BioShock Interview

GamesIndustry.biz was able to corner 2K Games' Christopher Kline during the Paris Game Developers Conference and chat with the technical director about the challenges involved with "emotionally involving gamers" in BioShock's storyline.
Q: How did you approach the subject of getting players to become emotionally attached to the game through the visuals?

Christopher Kline: Well that was an important aspect of BioShock - there's an aspect of graphics from the point of wanting to have something that just blows people away when they look at a room - it's got to light correctly, it's got to have all the greatest graphics features.

But more important than that is the emotion, and that's something we struggled with for a long time on BioShock. Our original plan was to take the kind of games that we loved to make in the past, some kind of Shock-style game, and bring it to a bigger audience.

At first we wasted a lot of time because we interpreted that too literally, and started making a sci-fi game that was technically quite correct - the systems were working the way they were designed, but people didn't really have the emotional attachment.

One of the key things we realised maybe half way through about the game was that the exciting thing wasn't the AI, or how great the face looks, or the sheer number of systems - the key is that when somebody walks into this world they have to be filled with wonder and mystery and a sense of majesty. That's really what draws people in and keeps them moving forward in the game.

This is something that we've owned up to a little bit is that when that feeling of mystery goes away - which it does at a certain point in the game when you've sort of resolved the big mystery - people felt like maybe they had a little less reason to keep going.

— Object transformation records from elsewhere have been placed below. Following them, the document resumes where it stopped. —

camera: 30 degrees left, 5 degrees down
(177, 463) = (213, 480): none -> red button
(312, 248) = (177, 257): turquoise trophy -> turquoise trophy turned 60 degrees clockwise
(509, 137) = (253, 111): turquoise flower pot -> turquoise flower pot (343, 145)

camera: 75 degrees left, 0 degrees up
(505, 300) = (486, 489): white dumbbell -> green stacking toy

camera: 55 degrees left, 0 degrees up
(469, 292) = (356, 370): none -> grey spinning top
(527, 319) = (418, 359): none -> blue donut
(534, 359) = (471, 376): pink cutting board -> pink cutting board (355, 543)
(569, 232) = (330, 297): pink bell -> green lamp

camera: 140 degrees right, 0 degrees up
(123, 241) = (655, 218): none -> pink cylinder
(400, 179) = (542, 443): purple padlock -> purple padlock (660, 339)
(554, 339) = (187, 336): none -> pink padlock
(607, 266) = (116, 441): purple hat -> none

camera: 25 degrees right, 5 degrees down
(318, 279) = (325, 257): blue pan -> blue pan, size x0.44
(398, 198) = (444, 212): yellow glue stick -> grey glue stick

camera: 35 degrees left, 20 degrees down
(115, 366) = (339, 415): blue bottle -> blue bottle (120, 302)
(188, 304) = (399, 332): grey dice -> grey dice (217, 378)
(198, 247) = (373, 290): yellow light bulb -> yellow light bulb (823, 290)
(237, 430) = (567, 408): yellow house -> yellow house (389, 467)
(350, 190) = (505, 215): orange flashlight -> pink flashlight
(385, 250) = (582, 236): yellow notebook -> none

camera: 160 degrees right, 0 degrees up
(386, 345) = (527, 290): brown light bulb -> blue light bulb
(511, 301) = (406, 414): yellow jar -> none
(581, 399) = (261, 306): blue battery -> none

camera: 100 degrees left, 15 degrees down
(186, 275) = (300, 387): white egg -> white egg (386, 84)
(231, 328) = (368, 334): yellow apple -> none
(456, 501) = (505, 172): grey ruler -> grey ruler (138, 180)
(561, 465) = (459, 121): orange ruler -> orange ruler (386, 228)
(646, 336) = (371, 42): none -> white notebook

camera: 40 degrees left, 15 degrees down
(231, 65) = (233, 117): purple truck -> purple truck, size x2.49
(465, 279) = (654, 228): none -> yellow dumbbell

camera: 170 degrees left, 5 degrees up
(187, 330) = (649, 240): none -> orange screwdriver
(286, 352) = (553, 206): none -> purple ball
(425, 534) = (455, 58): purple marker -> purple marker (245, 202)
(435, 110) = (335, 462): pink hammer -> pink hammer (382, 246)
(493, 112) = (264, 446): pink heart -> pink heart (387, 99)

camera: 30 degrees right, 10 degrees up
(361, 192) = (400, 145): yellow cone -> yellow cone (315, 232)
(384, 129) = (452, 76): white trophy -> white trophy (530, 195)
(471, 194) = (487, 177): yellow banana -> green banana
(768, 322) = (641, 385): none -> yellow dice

I think some of the levels after that point in the game were some of the best - if not the best - in the game. The gameplay was awesome, but you really need to have that mystery and wonder driving you forward.

It was also something we struggled with the Big Daddys and Little Sisters in the game - originally the Little Sisters were giant slugs, basically, squirling around on the floor. We did a whole prototype demo of getting the Splicers (they were called something different back then) and the Big Daddys working.

And we got them working, but it was kinda hard for people to get any emotional attachment to a slug.